Al varo quest’anno 14 navi

Crociere con il vento in poppa

La vacanza in mezzo al mare non conosce crisi. Il settore è in crescita e gli armatori continuano ad investire nelle grandi dimensioni. Molto dinamico il mercato europeo

Era, un tempo, il simbolo della vacanza dei ricchi: un’ostentazione di benessere che univa al piacere del viaggio quello dell’ozio, ben più amato dai gaudenti di tutto il mondo. Ebbene, non è più così. O comunque non solo, perché accanto alla formula tradizionale, ammantata sempre di un lusso esclusivo, si è fatta strada negli ultimi anni la crociera alla portata di tutti o quasi. Piace, regala emozioni intense, abbina relax e wellness, oltre a fornire pur sempre quell’alone di mitica esclusività che ne fa uno status symbol.
Il settore crociere sembra non conoscere crisi e, al contrario, beneficiare di un vento in poppa che spinge verso scenari sempre più positivi.

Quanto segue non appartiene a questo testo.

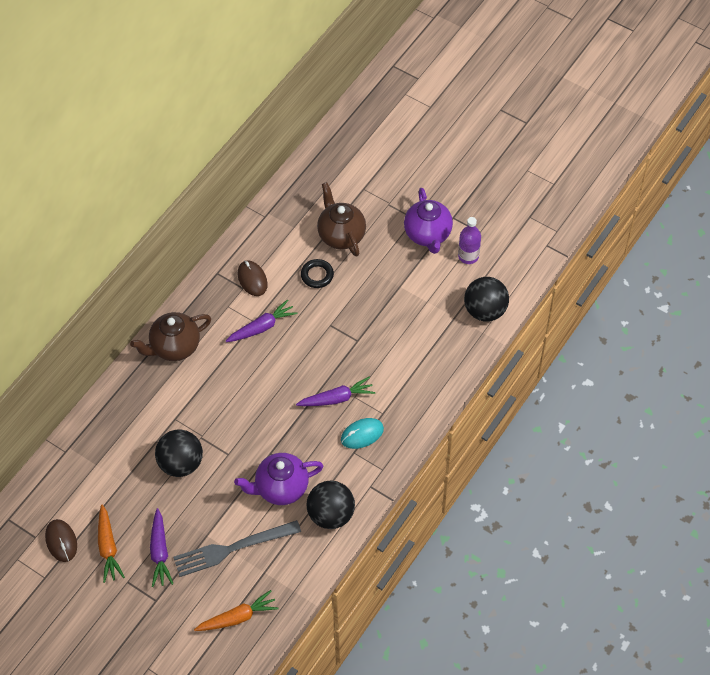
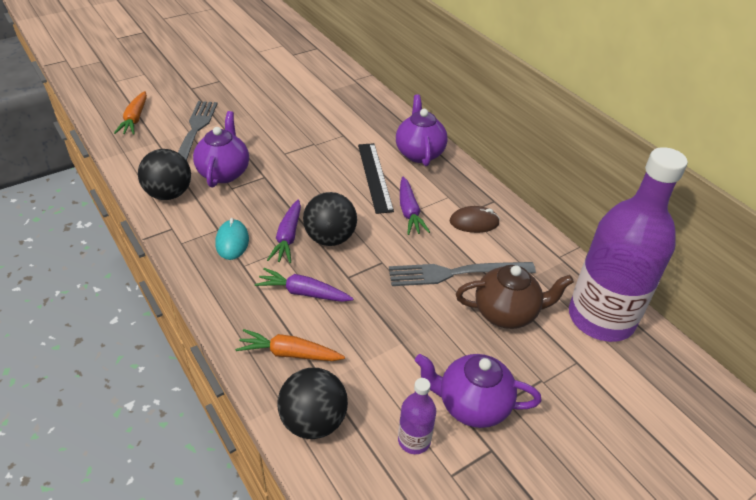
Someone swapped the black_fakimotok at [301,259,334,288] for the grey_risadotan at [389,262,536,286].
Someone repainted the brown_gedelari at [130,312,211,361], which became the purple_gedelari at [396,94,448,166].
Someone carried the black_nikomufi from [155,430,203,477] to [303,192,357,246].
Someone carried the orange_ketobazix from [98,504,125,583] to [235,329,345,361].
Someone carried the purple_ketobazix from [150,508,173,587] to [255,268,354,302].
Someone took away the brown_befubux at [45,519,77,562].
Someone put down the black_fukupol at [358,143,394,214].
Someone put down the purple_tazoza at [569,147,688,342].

A confermare la salute dei vettori, tra l’altro, è il numero delle navi in consegna nel 2010 per l’industria internazionale delle crociere: ben 14, a cominciare dalla Norwegian Epic per la Norwegian Cruise Lines, 153 mila tonnellate di stazza. Macchine avanti tutta, dunque, per gli armatori, che continuano ad investire sulle grandi dimensioni, decisi a consolidare un mercato in crescita soprattutto in Europa.
Una realtà che costituisce una ghiotta occasione, oltre che per i vettori, anche per le coste italiane. Il Nord della Sardegna, per esempio, fiuta il vento e si prepara ad accogliere, ad Olbia, ben 123 accosti tra marzo e novembre. Molte navi in arrivo anche a Porto Torres e Golfo Aranci. Non è da meno la Liguria: il porto di Genova ha chiuso il 2009 con più di tre milioni e 400 mila croceristi registrati, il 7,5% in più rispetto all’anno precedente. Ma non è tutto. Le buone prospettive di mercato determinano iniziative interessanti e accolgono nel settore crocieristico realtà nuove. Come Lerici, vicino a La Spezia, che ha modificato la banchina del porto per accogliere nuove imbarcazioni e prevede per il 2010 una quindicina di approdi: uno scalo adatto soprattutto alle compagnie che dispongono di navi medio-piccole, da 300 passeggeri, che ricercano una buona alternativa ai grandi porti commerciali.